Personal information
- Full name: Ivan Ricardo Neves Abreu Cavaleiro
- Date of birth: 18 October 1993 (age 32)
- Place of birth: Vila Franca de Xira, Portugal
- Height: 1.75 m (5 ft 9 in)
- Positions: Winger; forward;

Team information
- Current team: Petro Atlético
- Number: 7

Youth career
- 2004–2005: Vialonga
- 2005–2007: Alverca
- 2007–2012: Benfica
- 2009–2010: → Belenenses (loan)

Senior career*
- Years: Team / Apps / (Gls)
- 2012–2014: Benfica B / 56 / (22)
- 2013–2015: Benfica / 8 / (0)
- 2014–2015: → Deportivo La Coruña (loan) / 34 / (3)
- 2015–2016: Monaco / 14 / (1)
- 2016: Monaco B / 1 / (1)
- 2016–2020: Wolverhampton Wanderers / 96 / (17)
- 2019–2020: → Fulham (loan) / 25 / (5)
- 2020–2023: Fulham / 72 / (6)
- 2022–2023: → Alanyaspor (loan) / 22 / (2)
- 2023–2024: Lille / 17 / (1)
- 2024: Red Bull Bragantino / 5 / (0)
- 2025: Stal Mielec / 6 / (2)
- 2025–2026: Tondela / 13 / (2)
- 2026: Zürich / 13 / (3)
- 2026–: Petro Atlético / 0 / (0)

International career
- 2010: Portugal U17 / 8 / (1)
- 2011: Portugal U18 / 4 / (0)
- 2011–2012: Portugal U19 / 22 / (4)
- 2012–2013: Portugal U20 / 15 / (1)
- 2013–2015: Portugal U21 / 14 / (7)
- 2014: Portugal / 2 / (0)

Medal record
Men's football
Representing Portugal
UEFA European Under-21 Championship
| Runner-up | 2015 |  |

= Ivan Cavaleiro =

Portuguese footballer (born 1993)

Ivan Ricardo Neves Abreu Cavaleiro (born 18 October 1993) is a Portuguese professional footballer who plays for Girabola club Petro Atlético. Mainly a winger, he can also play as a forward.

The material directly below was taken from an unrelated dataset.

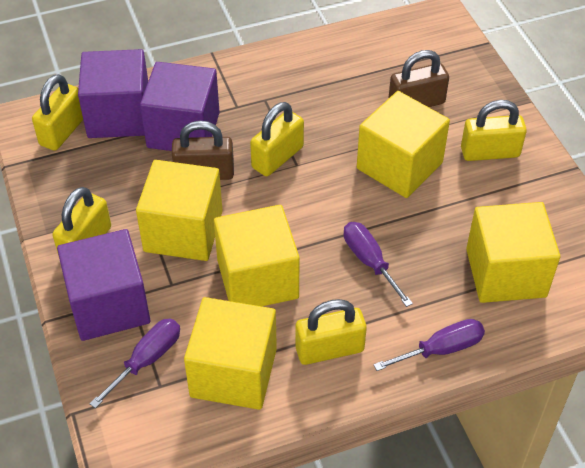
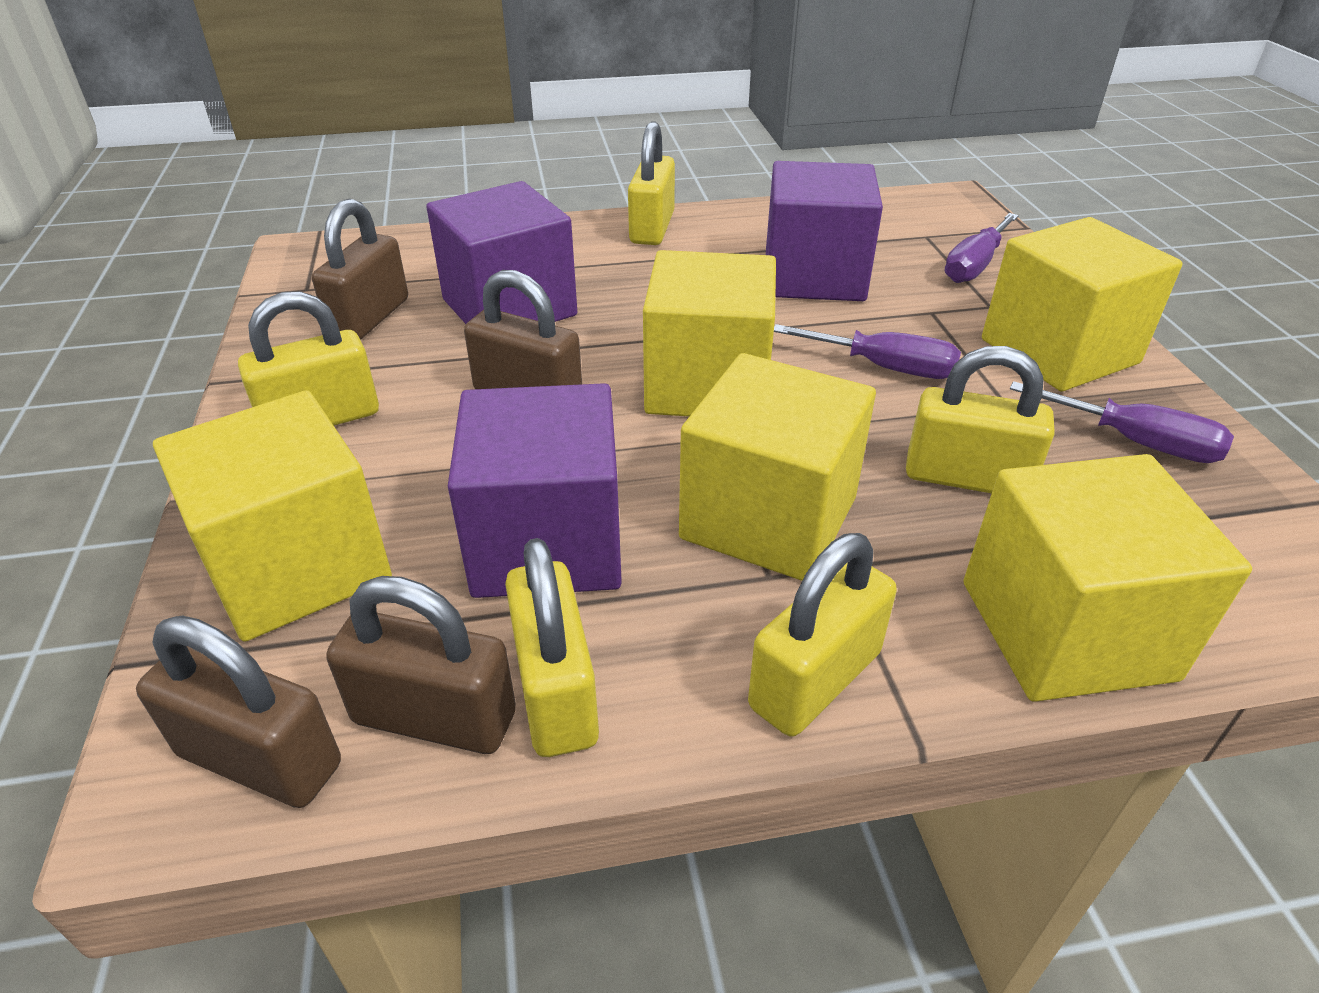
brown padlock: 2 -> 4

A product of Benfica's youth system, he was part of the club's domestic treble in the 2013–14 season. After one-year spells with Deportivo La Coruña (Spain) and Monaco he went on to spend most of his career in England with Wolverhampton Wanderers and Fulham, signing with the former in 2016.

Cavaleiro earned 63 caps for Portugal at youth level across all age groups, scoring 13 goals. He made his senior international debut in 2014.

==Club career==
===Benfica===
Born in Vila Franca de Xira, Lisbon District, Cavaleiro played youth football for five clubs, notably representing S.L. Benfica from ages 13–18, a loan spell notwithstanding. He made his senior debut in the 2012–13 season, playing his first Segunda Liga match with the reserves on 11 August 2012 against S.C. Braga B. The following weekend he scored his first goal(s) as a professional, grabbing a brace in a 4–2 away win over C.D. Feirense, and added another two before the end of the month in a 6–0 home rout of C.F. Os Belenenses; he finished his first year with 38 appearances and 12 goals, helping his team to the seventh position.

Cavaleiro started his second season with Benfica B in fashion, netting seven times in ten matches and earning the Second Division Player of the Month award for August/September. He made his official debut for the main squad on 19 October 2013, playing the full 90 minutes against CD Cinfães in the third round of the Taça de Portugal and assisting Ola John for the game's only goal. He appeared in his maiden match in the UEFA Champions League four days later, playing the second half of a 1–1 home draw with Olympiacos F.C. in the group stage.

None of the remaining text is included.